EDIT: (from the comments) In python 2.6 the select module has epoll, kqueue and kevent build-in (on supported platforms). So you don't need any external libraries to do edge-triggered serving.
Don't rule out "4", as the GIL will be dropped when a thread is actually doing or waiting for IO-operations (most of the time probably). It doesn't make sense if you've got huge numbers of connections of course. If you've got lots of processing to do, then python may not make sense with any of these schemes.
For flexibility maybe look at Twisted?
In practice your problem boils down to how much processing you are going to do for requests. If you've got a lot of processing, and need to take advantage of multi-core parallel operation, then you'll probably need multiple processes. On the other hand if you just need to listen on lots of connections, then select or epoll, with a small number of threads should work.
How about "fork"? (I assume that is what the ForkingMixIn does) If the requests are handled in a "shared nothing" (other than DB or file system) architecture, fork() starts pretty quickly on most *nixes, and you don't have to worry about all the silly bugs and complications from threading.
Threads are a design illness forced on us by OSes with too-heavy-weight processes, IMHO. Cloning a page table with copy-on-write attributes seems a small price, especially if you are running an interpreter anyway.
Sorry I can't be more specific, but I'm more of a Perl-transitioning-to-Ruby programmer (when I'm not slaving over masses of Java at work)
Update: I finally did some timings on thread vs fork in my "spare time". Check it out:
http://roboprogs.com/devel/2009.04.html
Expanded:
http://roboprogs.com/devel/2009.12.html
One sollution is gevent. Gevent maries a libevent based event polling with lightweight cooperative task switching implemented by greenlet.
What you get is all the performance and scalability of an event system with the elegance and straightforward model of blocking IO programing.

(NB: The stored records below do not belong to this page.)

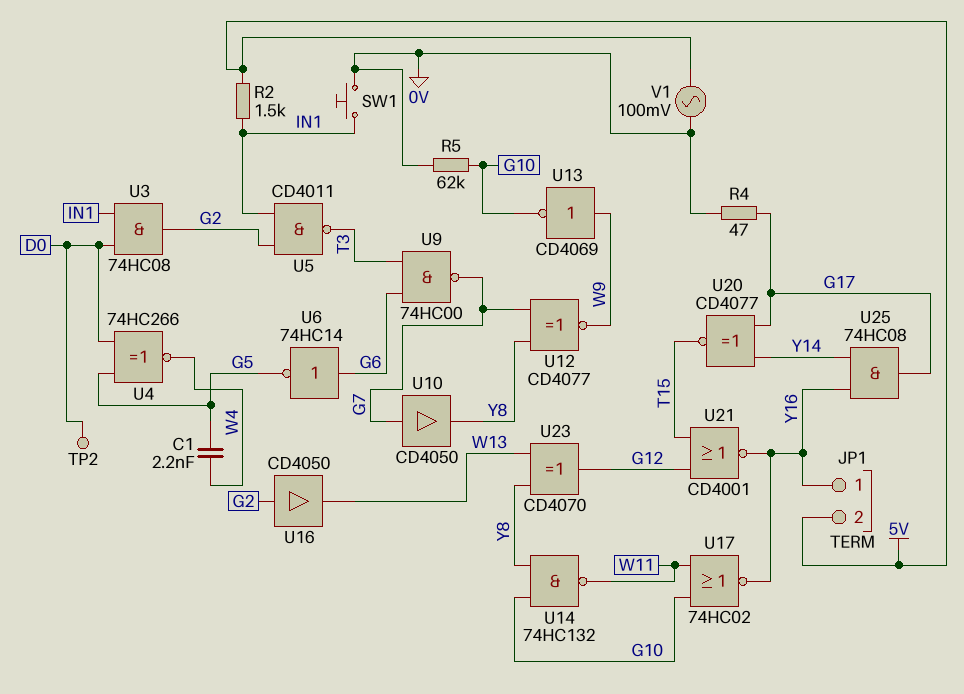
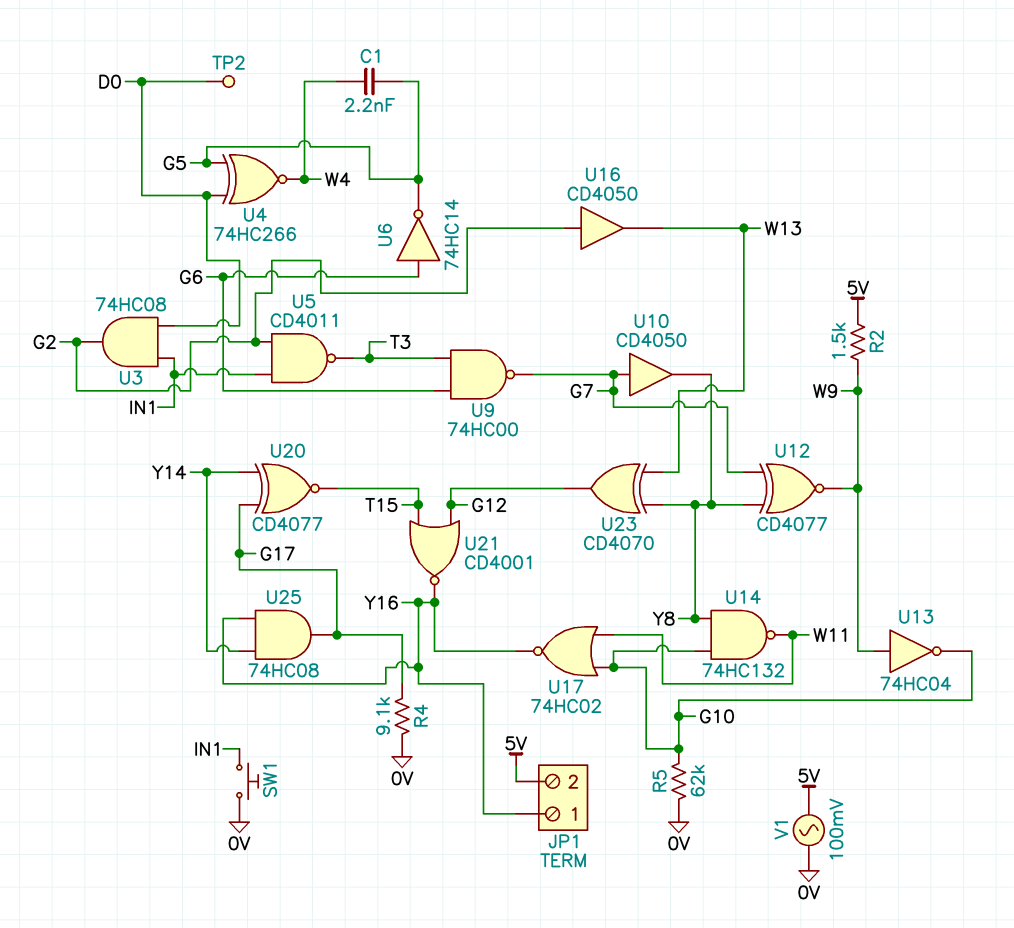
R2: 1.5k (5V, IN1) -> 1.5k (5V, W9)
R4: 47 (0V, G17) -> 9.1k (0V, G17)
U13: NOT CD4069 (in W9, out G10) -> NOT 74HC04 (in W9, out G10)

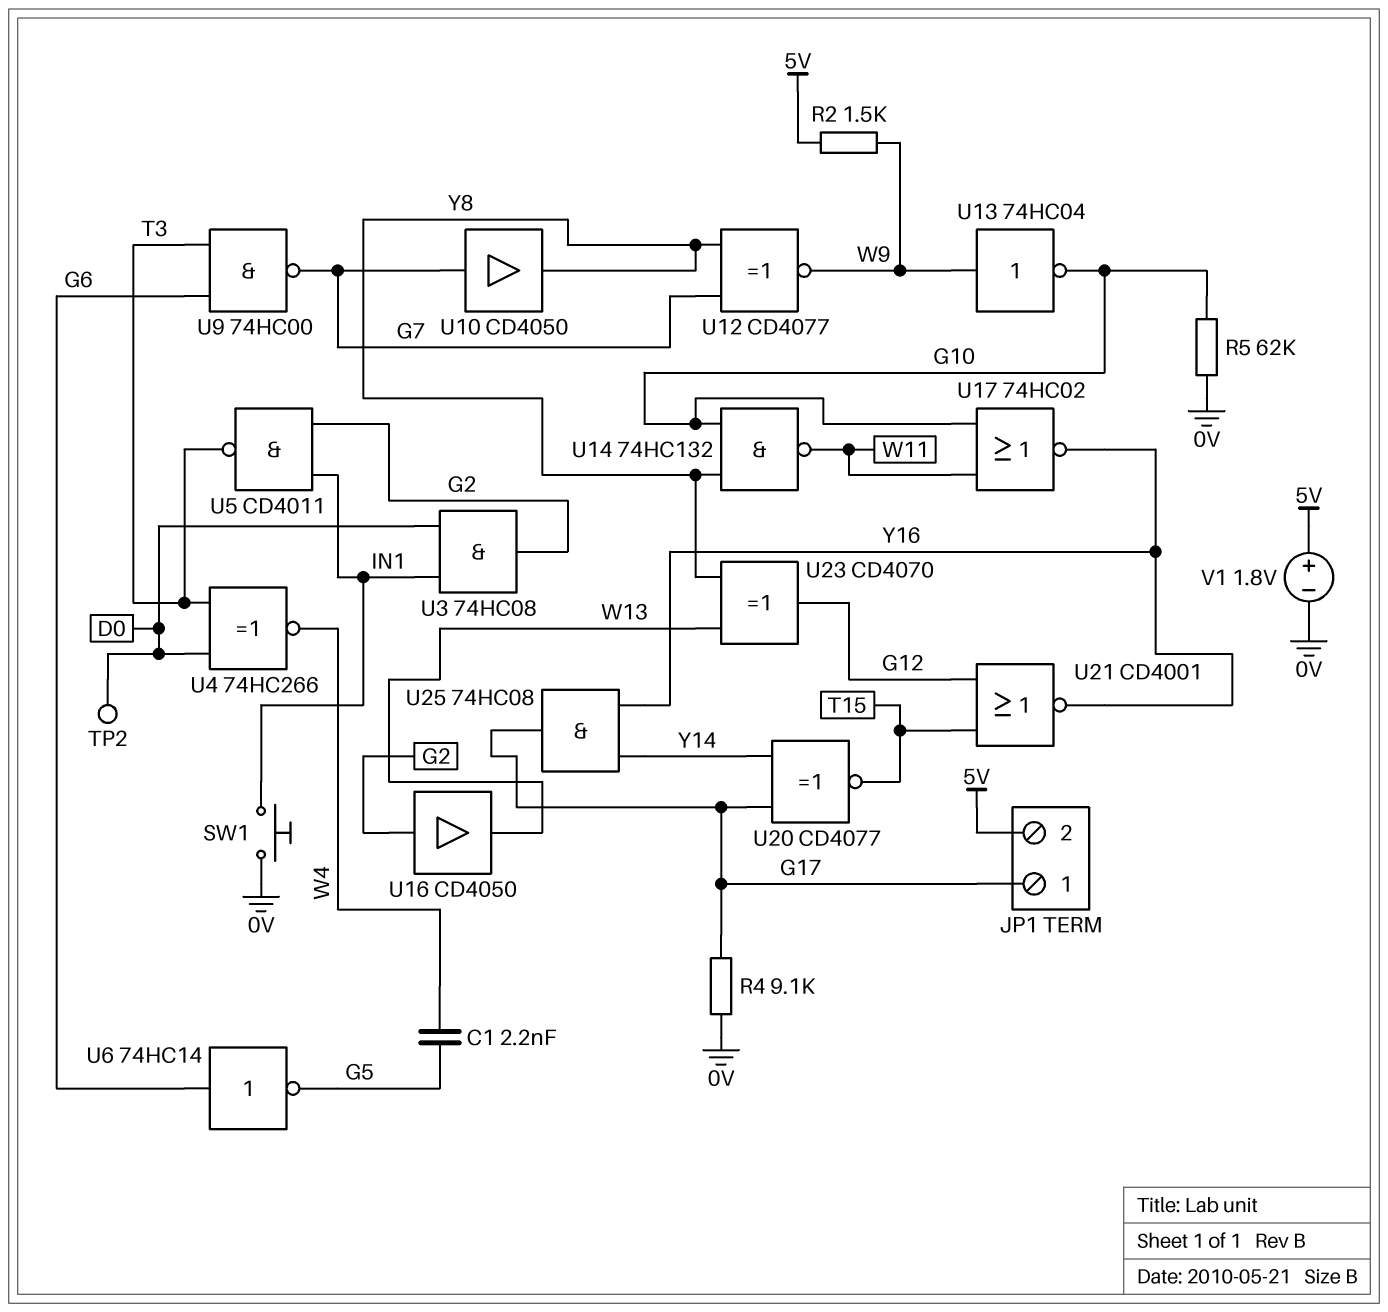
JP1 pin 1: Y16 -> G17
U4: XNOR 74HC266 (in D0, in G5, out W4) -> XNOR 74HC266 (in D0, in T3, out W4)
V1: AC 100mV (0V, 5V) -> 1.8V (plus 5V, minus 0V)

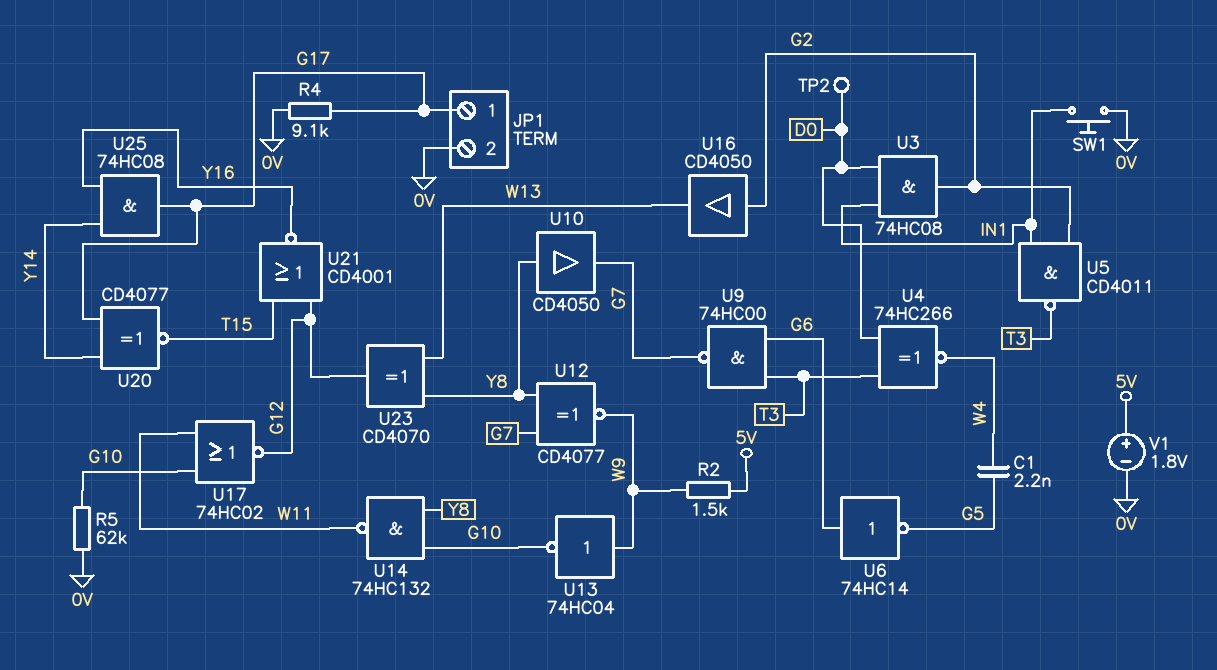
JP1 pin 2: 5V -> 0V
U10: buffer CD4050 (in G7, out Y8) -> buffer CD4050 (in Y8, out G7)
U17: NOR 74HC02 (in G10, in W11, out Y16) -> NOR 74HC02 (in G10, in W11, out G12)

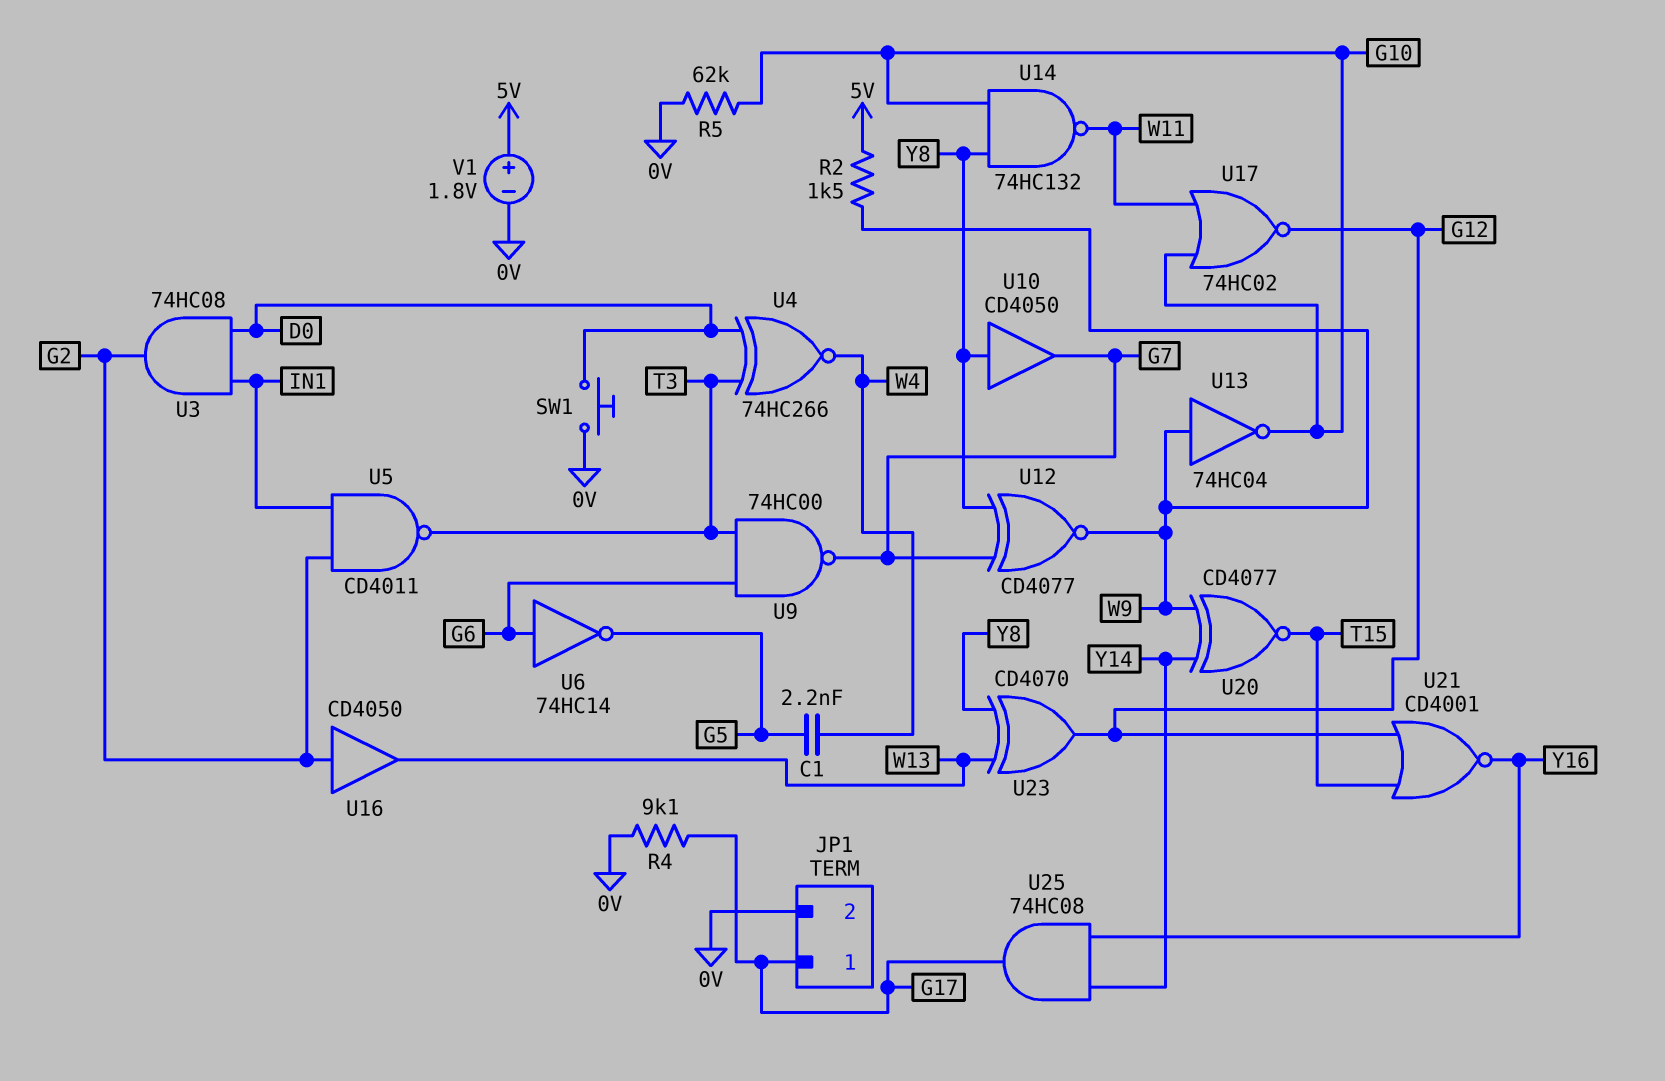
SW1: button (0V, IN1) -> button (0V, D0)
TP2: test point (D0) -> none
U20: XNOR CD4077 (in G17, in Y14, out T15) -> XNOR CD4077 (in W9, in Y14, out T15)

(I don't know what the SO convention about answering to realy old questions is, but decided I'd still add my 2 cents)
Can I suggest additional links?
cogen is a crossplatform library for network oriented, coroutine based programming using the enhanced generators from python 2.5. On the main page of cogen project there're links to several projects with similar purpose.
I like Douglas' answer, but as an aside...
You could use a centralized dispatch thread/process that listens for readiness notifications using select and delegates to a pool of worker threads/processes to help accomplish your parallelism goals.
As Douglas mentioned, however, the GIL won't be held during most lengthy I/O operations (since no Python-API things are happening), so if it's response latency you're concerned about you can try moving the critical portions of your code to CPython API.
http://docs.python.org/library/socketserver.html#asynchronous-mixins
As for multi-processor (multi-core) machines. With CPython due to GIL you'll need at least one process per core, to scale. As you say that you need CPython, you might try to benchmark that with ForkingMixIn. With Linux 2.6 might give some interesting results.
Other way is to use Stackless Python. That's how EVE solved it. But I understand that it's not always possible.